The Never-Speak-Ill-of-the-Dead award of the week goes to the Evening Standard for its coverage of the death of Wendy O Williams. In its early editions on Wednesday, they began with an account of the "outrageous punk singer's" suicide in America, then continued: "The previous highlight of her career came in 1980...". In later editions, however, those words were changed to "She attained notoriety in 1980...". Even the queen of porn rock deserves some dignity in death.

QUIZ OF THE WEEK

Picture question: The monks hope the object in the casket will bring peace to Taiwan. What is it?

1. What won't be taking place, as previously announced, at Chevening on 19 April?

2. Why is there bad blood between Frank and Colin?

3. And whose refusal to give blood, because of a lifelong fear of needles, did not save him from the gossip that a conviction for drunken driving may lead to?

4. In which town did a 55-foot Martian appear 100 years late?

5. Which unearthly face has disappeared after 20 years?

6. In America last week, who were compared to the Beatles and described as a threat to Barney the Dinosaur?

7. Why has Cilla been blacked?

8. Which illustrious affair was revealed as noisy, but not scandalous or prejudicial?

9. Which songsmith's Fanfare has changed a collection of "Thou shalts" to "We wills"?

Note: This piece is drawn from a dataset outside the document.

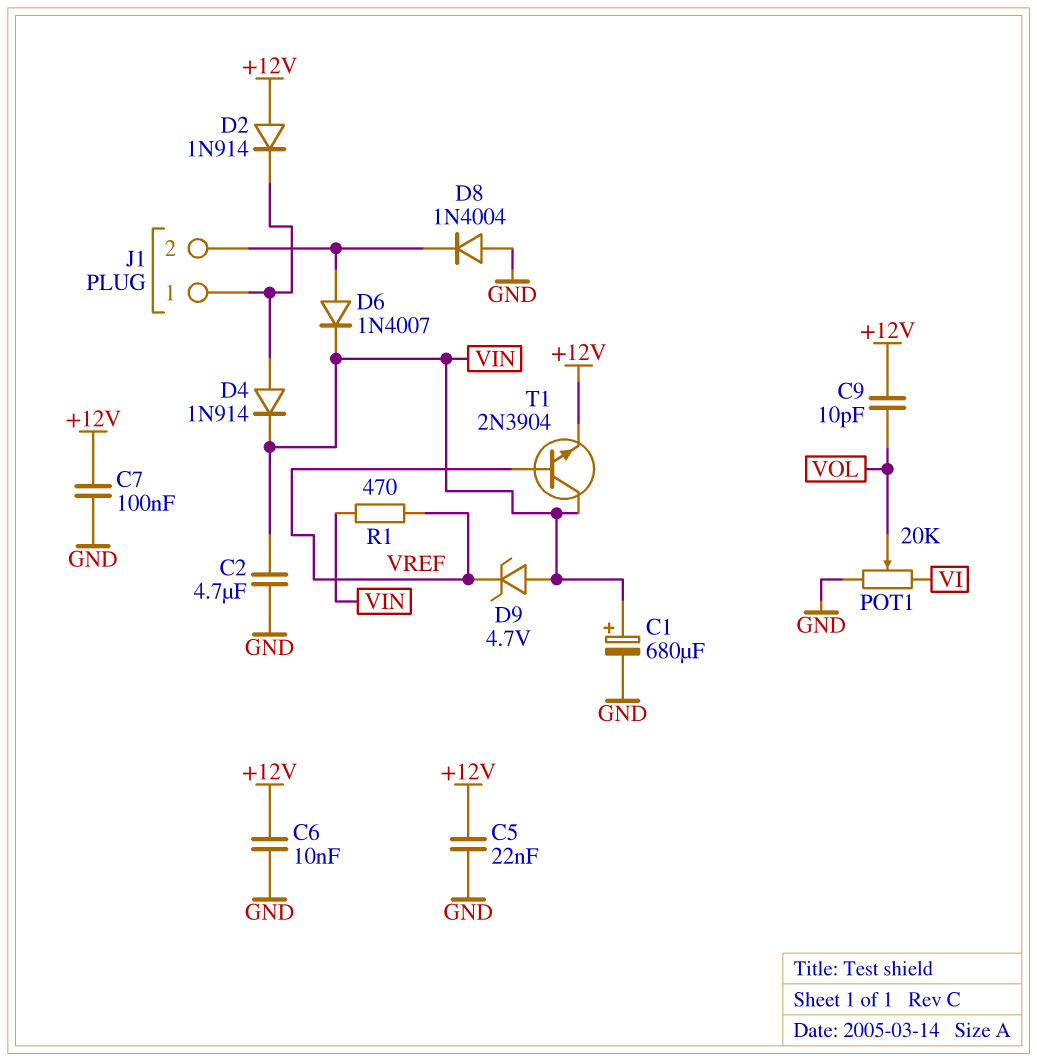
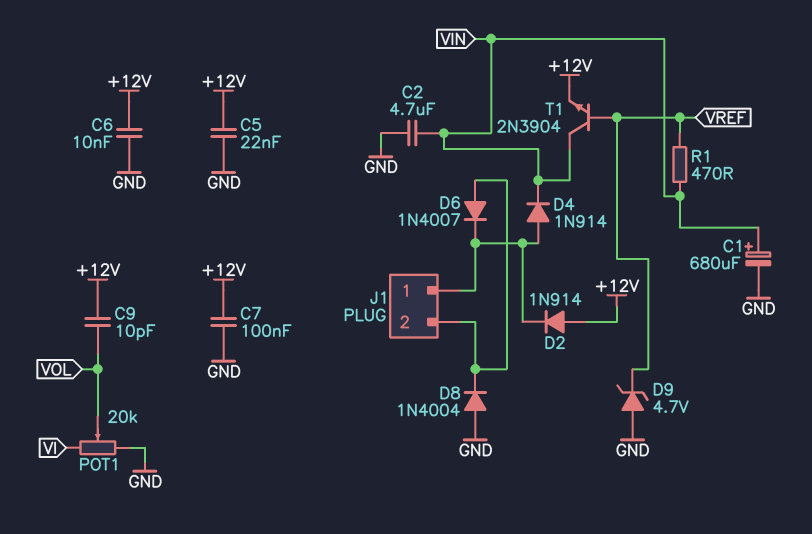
D6: diode 1N4007 (A J1/2, K VIN) -> diode 1N4007 (A J1/2, K J1/1)
D9: zener 4.7V (A VIN, K VREF) -> zener 4.7V (A GND, K VREF)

10. How did an old grape in Walworth Road add to the ranks of the unemployed? Answers Picture: One of Buddha's teeth. 1. Robin Cook's private marriage to Gaynor Regan. 2. Health Secretary Frank Dobson sacked Sir Colin Walker from his post as head of the National Blood Authority. 3. Gossip columnist Nigel Dempster. 4. A 55-foot statueof a Martian erected at Woking celebrating the centenary of HG Wells's War of the Worlds. 5. The "face" on Mars, apparently from a 1970s photograph, was revealed to look nothing like a face at all. 6. The Teletubbies, whose first US appearance has been greet ed with rave reviews. 7. Actors' union Equity accepted Cilla Black's resignation after she allegedly recorded a commercial during a union ban. 8. Lt Col Keith Pople was found not guilty by a court martial for his conduct with Lt-Cdr Karen Pearce, despite evidence of noisy love-making which had to be drowned by Harrier jump jets. 9. Cliff Richard is supporting the "Fanfare for a New Generation" campaign, with a new set of Ten Commandments designed to make the church user-friendlier. 10. Disabled worker S ylvester Boyne was sacked from Marks & Spencer's Walworth Road branch for eating a single grape that was two days past its sell-by date.